If you have any experience canning fruit, you've probably heard the line that you need sugar in your jam if you don't want it to go bad. And not just a little sugar. A LOT. I often feel a twinge of guilt as I stir in pound after pound of refined white sugar into my beautiful fruit.
Then I met Jen Cordaro, the magical jam-maker at Jenny's Jars. She shared some of her white sugar-free strawberry jam, and it was one of the best things I've tried in a while. She also shared a few tips for making fruit juice-sweetened jams.
- Practice, practice, practice! Write down what you did so you can either replicate it if it comes out right or find your mistake if it didn't.
- Remember, when making jams without white sugar, it will not gel the same. Don't expect a hard-set jam.
- If you want your jam to gel, add no-sugar needed pectin. It still won't be like a traditional jam, but it will be pretty close. A little heavy on the pectin is better than too light, if you want a more traditional set.
Want to try it out for yourself? Give this spiced vanilla pear jam recipe courtesy of Jen Cordaro a go.
6 pounds Bartlett pears, very ripe
2 tablespoons fresh juice from 1 lemon
16 ounces all-natural, no sugar added, juice concentrate of your choice, thawed
2 cups water
1 vanilla bean, split lengthwise
2 teaspoons ground cinnamon
1 teaspoon ground cardamom
1 to 2 teaspoons vanilla extract (optional, for a very vanilla flavor)
1 package + 20% of another package no-sugar pectin (optional)
Sterilize jars and lids. Place a small plate in the freezer so you can test the jam for proper thickness later.
Peel, core, and chop pears finely. You can also purée them in a food processor, depending on the texture you want your jam to have. In a large bowl, combine pears and lemon juice. Toss until pears are well coated with lemon juice.
In a non-reactive pot, add juice concentrate and water. Use a butter knife to scrape the tiny beans from the inside of the vanilla pod, and toss the beans and empty pod into the pot.
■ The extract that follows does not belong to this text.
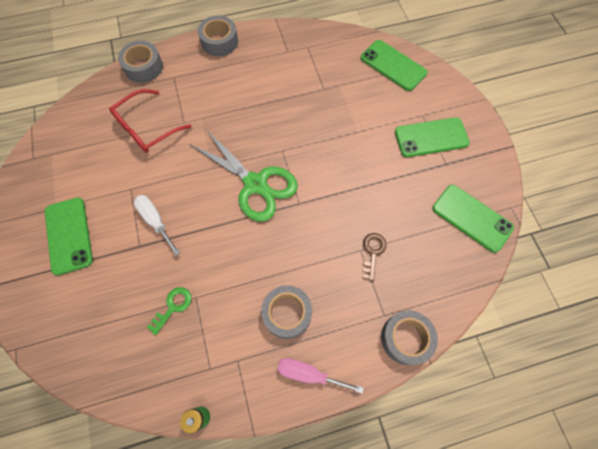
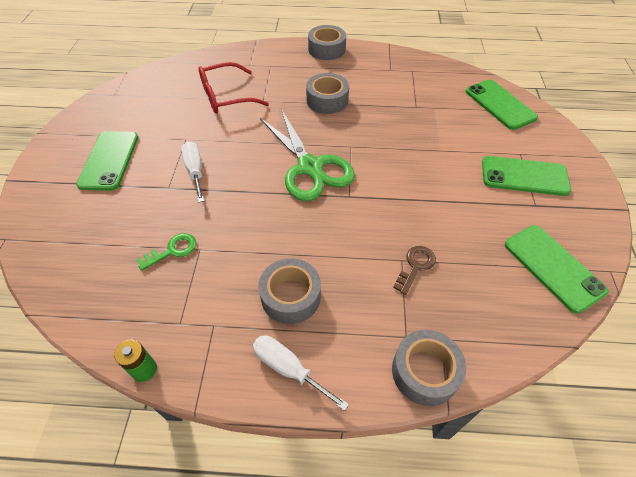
camera: 20 degrees right, 15 degrees down
(143, 67) = (247, 53): grey tape -> grey tape (327, 100)
(309, 374) = (288, 369): pink screwdriver -> white screwdriver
Bring to a boil over medium heat and let simmer for 10 minutes. Discard vanilla pod.
Add pears, cinnamon, cardamom, and optional vanilla extract to the pot. Bring to a boil over medium-high heat, stirring often to ensure the fruit does not stick or burn to the bottom of the pot. When mixture thickens, after about 45-50 minutes, test for doneness by spreading 1/2 teaspoon of cooked fruit on the cold plate and place it back in the freezer. Wait 30 seconds, then run your finger through the fruit. It should be thick enough to not run all over the plate, but remember that jams made without sweetener will not gel the same as standard jams. Here, the jam should just stick to the plate without being runny.
Optional: If you prefer a more gelled jam, add 1 package plus 20% of another package of no-sugar pectin once jam is done. Use a whisk to mix the jam to ensure there are no clumps of pectin. Return the jam to a boil and stir constantly for exactly 1 minute, then remove from heat.
Ladle the jam into sterilized jars, leaving 1/4-inch of headroom, and process the jars in a hot water bath for 10 minutes.
This jam does not set into a hard gel. The texture will be more like a preserve or fruit butter. If you'd like it to be more gelled, add low/no-sugar pectin.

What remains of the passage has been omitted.